Letter: Malaysia, ASEAN, Myanmar
| Thu, 06/05/2008 1:14 AM
ADPARA>This letter refers to the Malaysian deputy foreign minister's remarks in Parliament on May 22, on Malaysia having no regrets supporting Myanmar's recruitment into ASEAN in 1997. I cannot help but be appalled at the ignorance and insensitivity of the Malaysian government when it comes to the humanitarian and political crisis surrounding Myanmar.
Malaysia has displayed an extreme lack of awareness about the reality of the situation of a country which has been ruled under various brutal military dictators over the past 46 years.
In displaying no regrets when supporting a military regime that has no qualms about allowing its citizens to needlessly suffer from the after-effects of a natural disaster, Malaysia has proven that it does not care about the welfare of the people there.
Myanmar is what it is today - no different, if not worse than 10 years ago when it joined ASEAN - because of government representatives like Deputy Foreign Minister Abdul Rahim Bakri.
I challenge him to take his words to the families of the thousands of dead Myanmarese in Yangon and other cyclone devastated parts of the country. I challenge him to go to each of the 2.5 million survivors of the storm - who are, with every passing minute, at risk of death from disease and starvation - and relate his ignorant statement that Myanmar has 'developed little by little after it joined ASEAN'.
What development is he talking about? Millions of internally displaced people? The lack of infrastructure and will of the Myanmar Junta to adequately warn its people of an impending deadly cyclone or the lack of capacity and will to administer aid and relief efforts to save the victims of the disaster?
Is he referring to a Myanmar constitution that mocks the ASEAN Charter - in terms of deliberately entrenching the power of authoritarian military generals?
Every minute that passes as the Malaysian government - and ASEAN member states - protect the junta, a child dies of malnutrition, hunger and disease. This is not only as a result of the cyclone -- prior to the natural disaster, this situation was caused by the incompetence and sheer inhumanity of the Myanmar military.

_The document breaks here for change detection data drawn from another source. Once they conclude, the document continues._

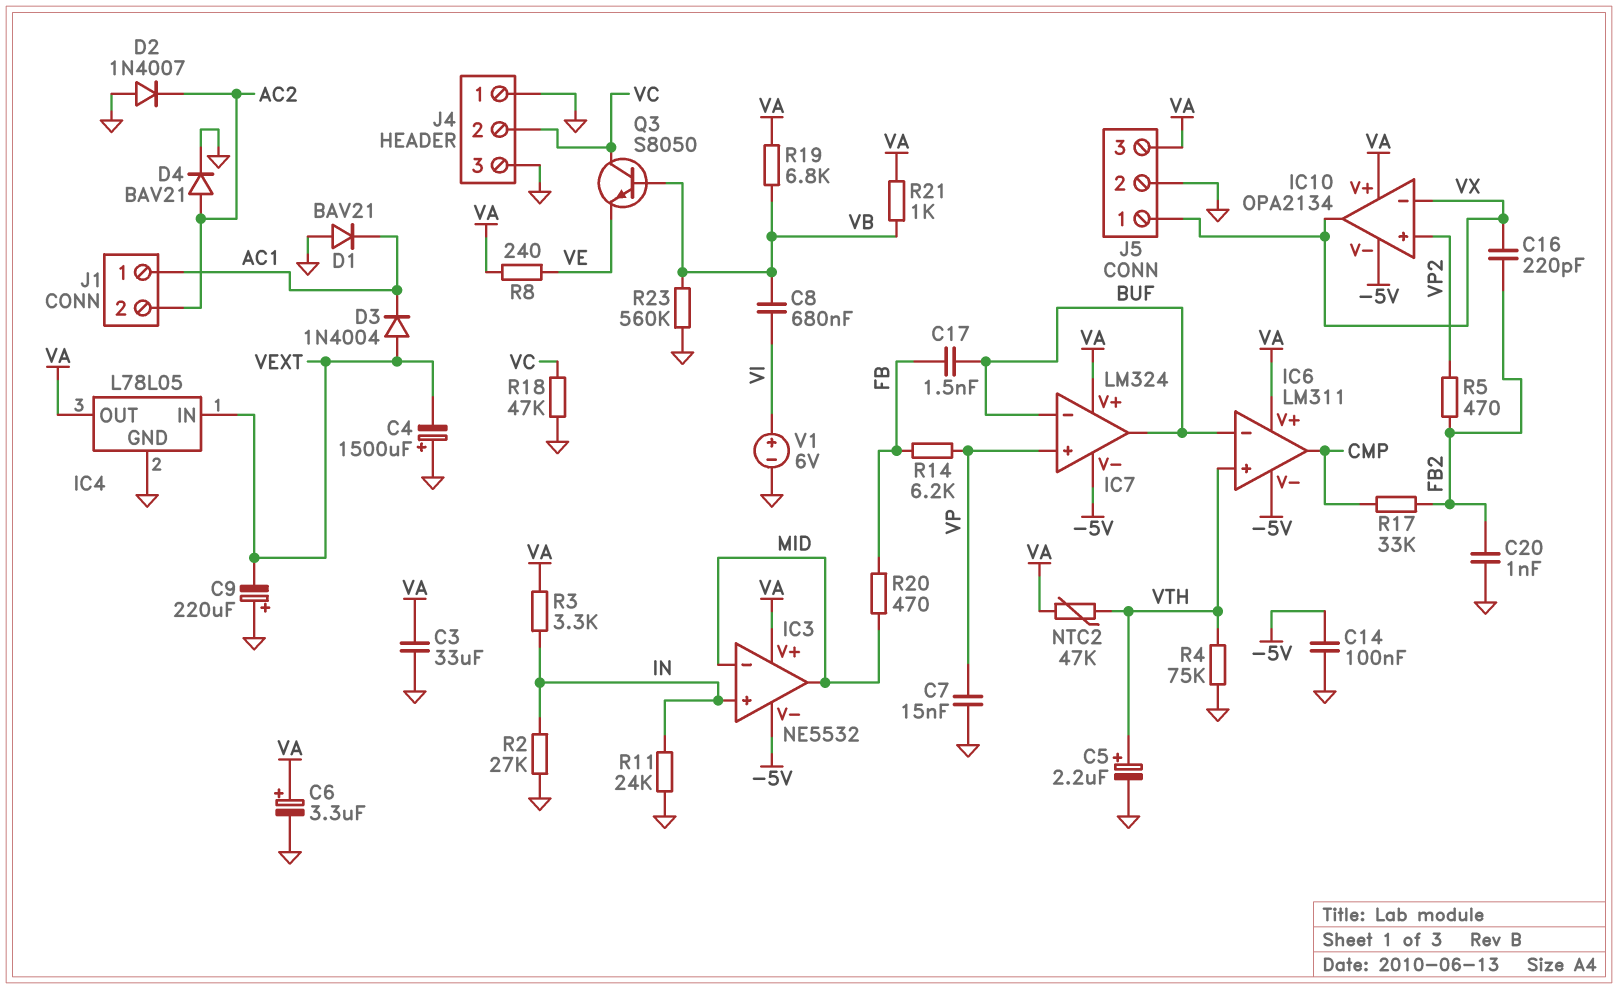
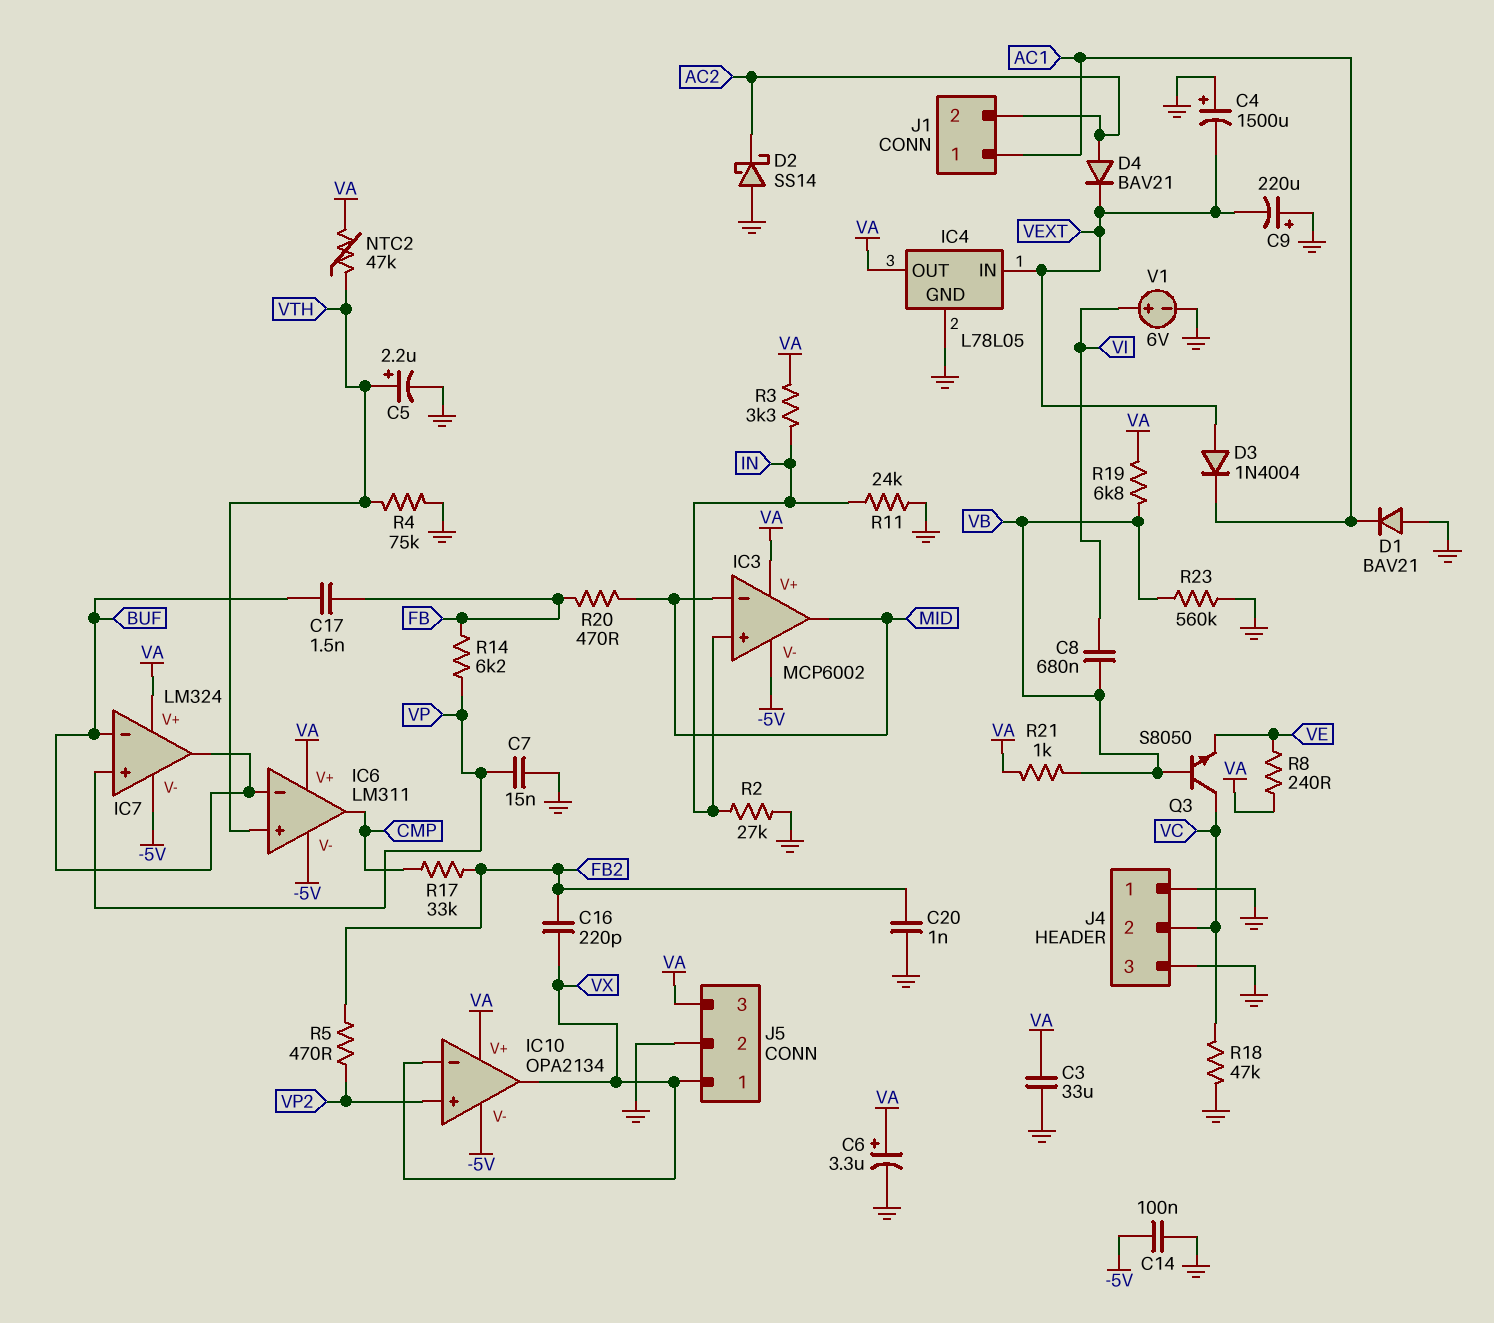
D2: diode 1N4007 (A GND, K AC2) -> schottky SS14 (A GND, K AC2)
D4: diode BAV21 (A AC2, K GND) -> diode BAV21 (A AC2, K VEXT)
IC3: NE5532 -> MCP6002

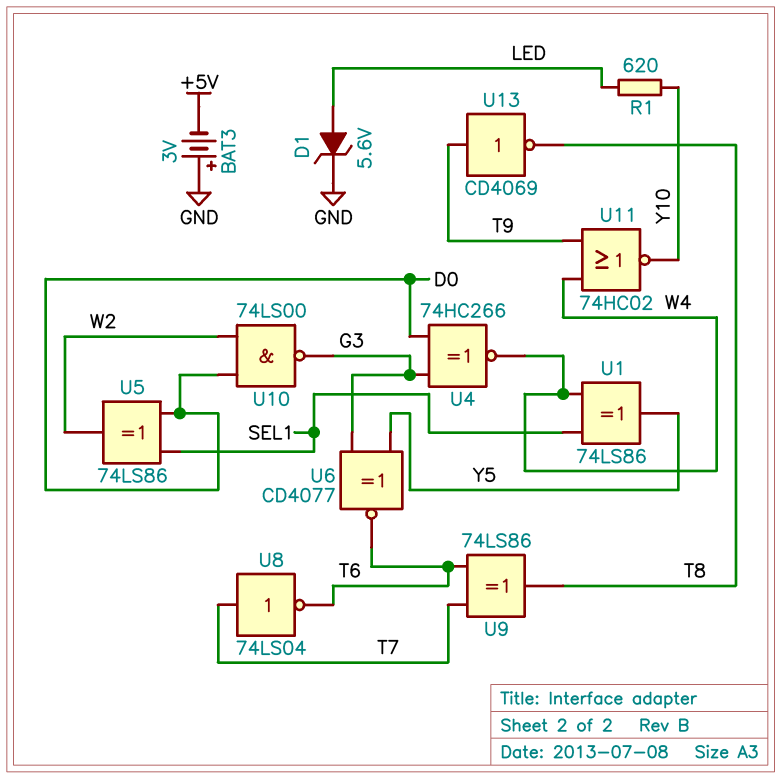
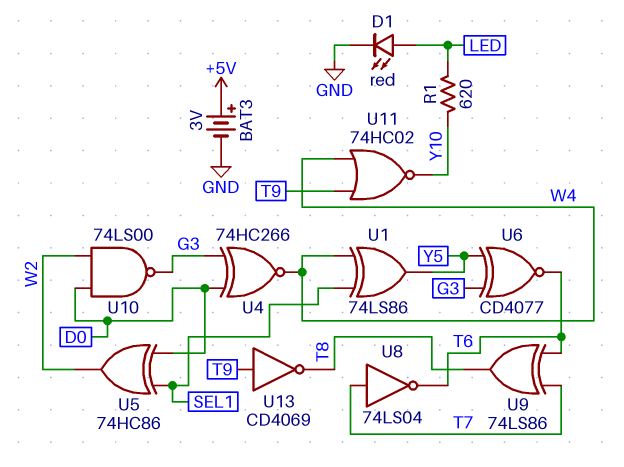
BAT3: 3V (plus GND, minus +5V) -> 3V (plus +5V, minus GND)
D1: zener 5.6V (A LED, K GND) -> LED red (A LED, K GND)
U5: XOR 74LS86 (in D0, in SEL1, out W2) -> XOR 74HC86 (in D0, in SEL1, out W2)

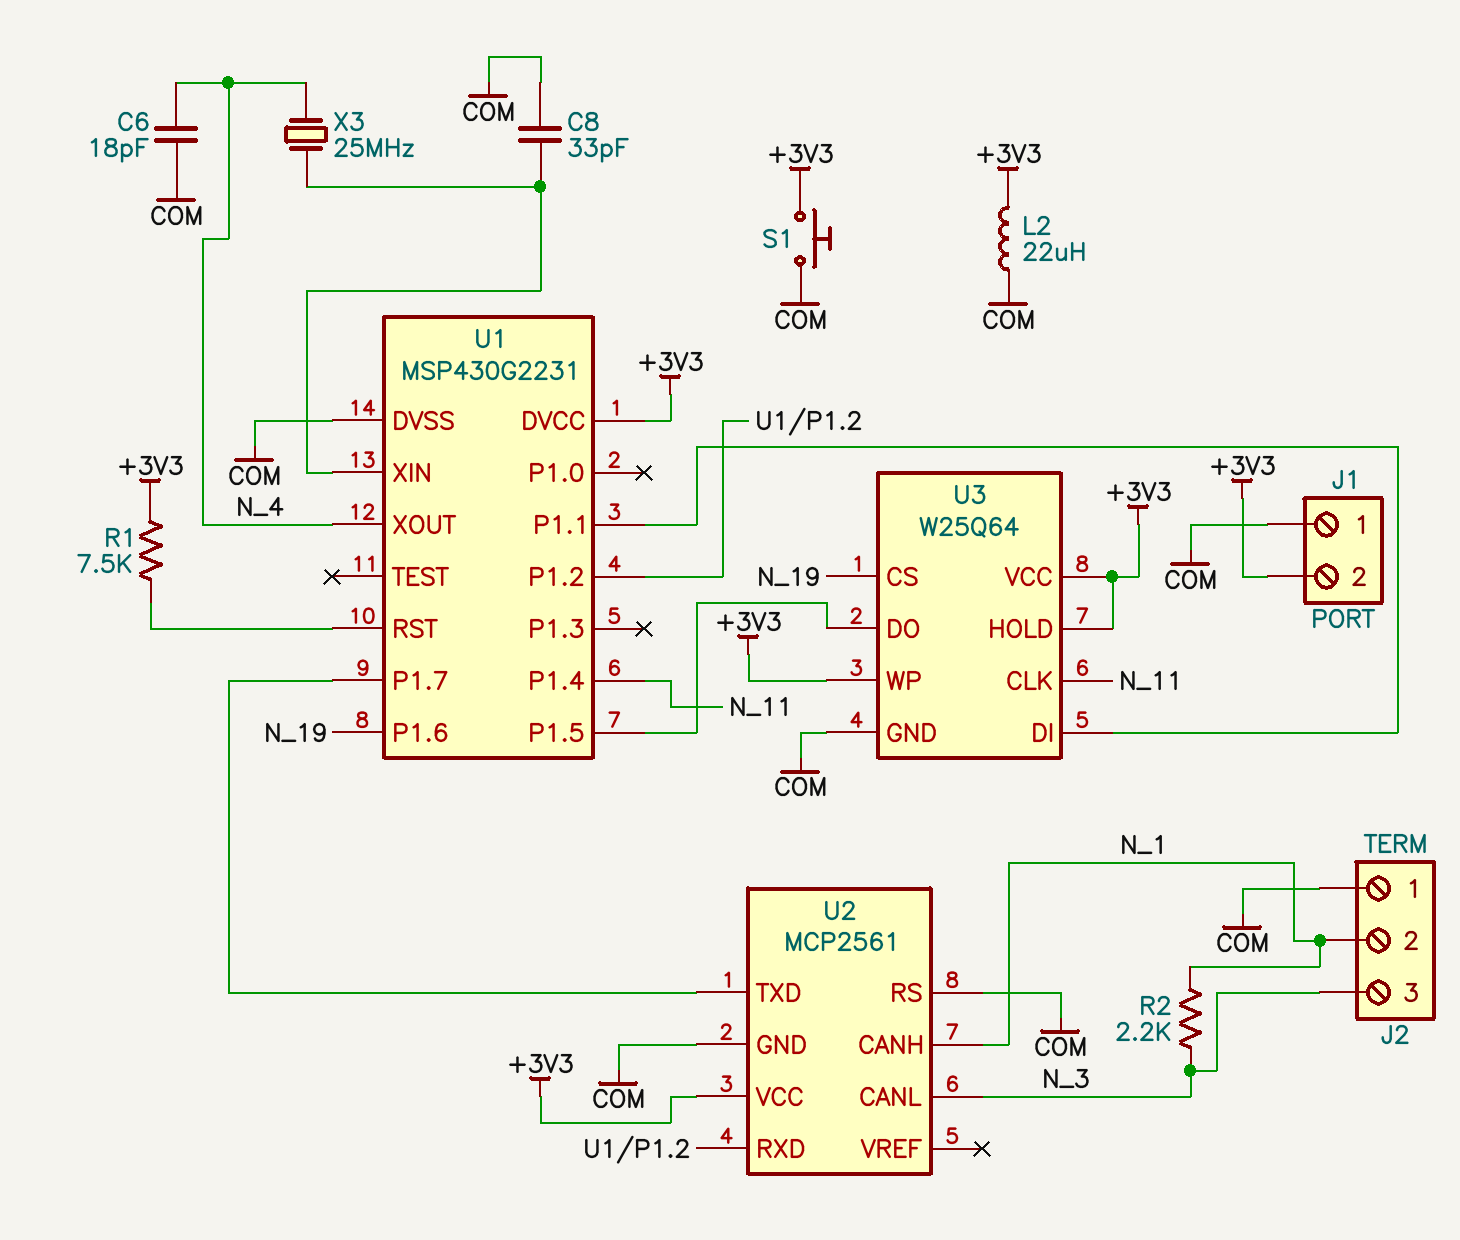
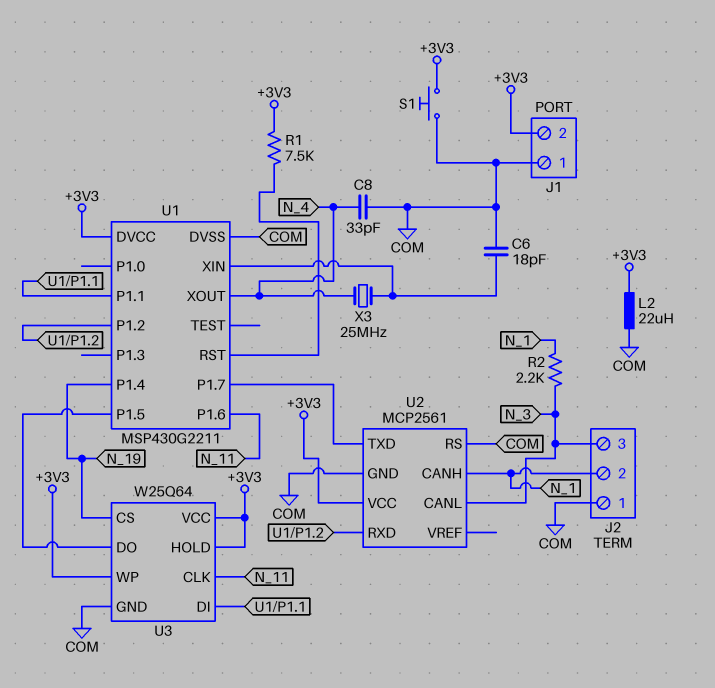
C6: 18pF (COM, N_4) -> 18pF (COM, U1/XIN)
C8: 33pF (COM, U1/XIN) -> 33pF (COM, N_4)
U1: MSP430G2231 -> MSP430G2211
U1 pin P1.4: N_11 -> N_19
U1 pin P1.6: N_19 -> N_11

Perhaps the only real 'development' that Myanmar and Malaysia have seen over the past 10 years is from the petrol and natural gas industry in Myanmar - which Malaysia's Petronas is a key part of. Certainly the deputy minister cannot be referring to the increase in direct personal revenue of the military regime -- and Malaysia's investors -- when he talks about development in Myanmar. Or is he?
Enough is enough, Malaysia. Enough is enough, ASEAN.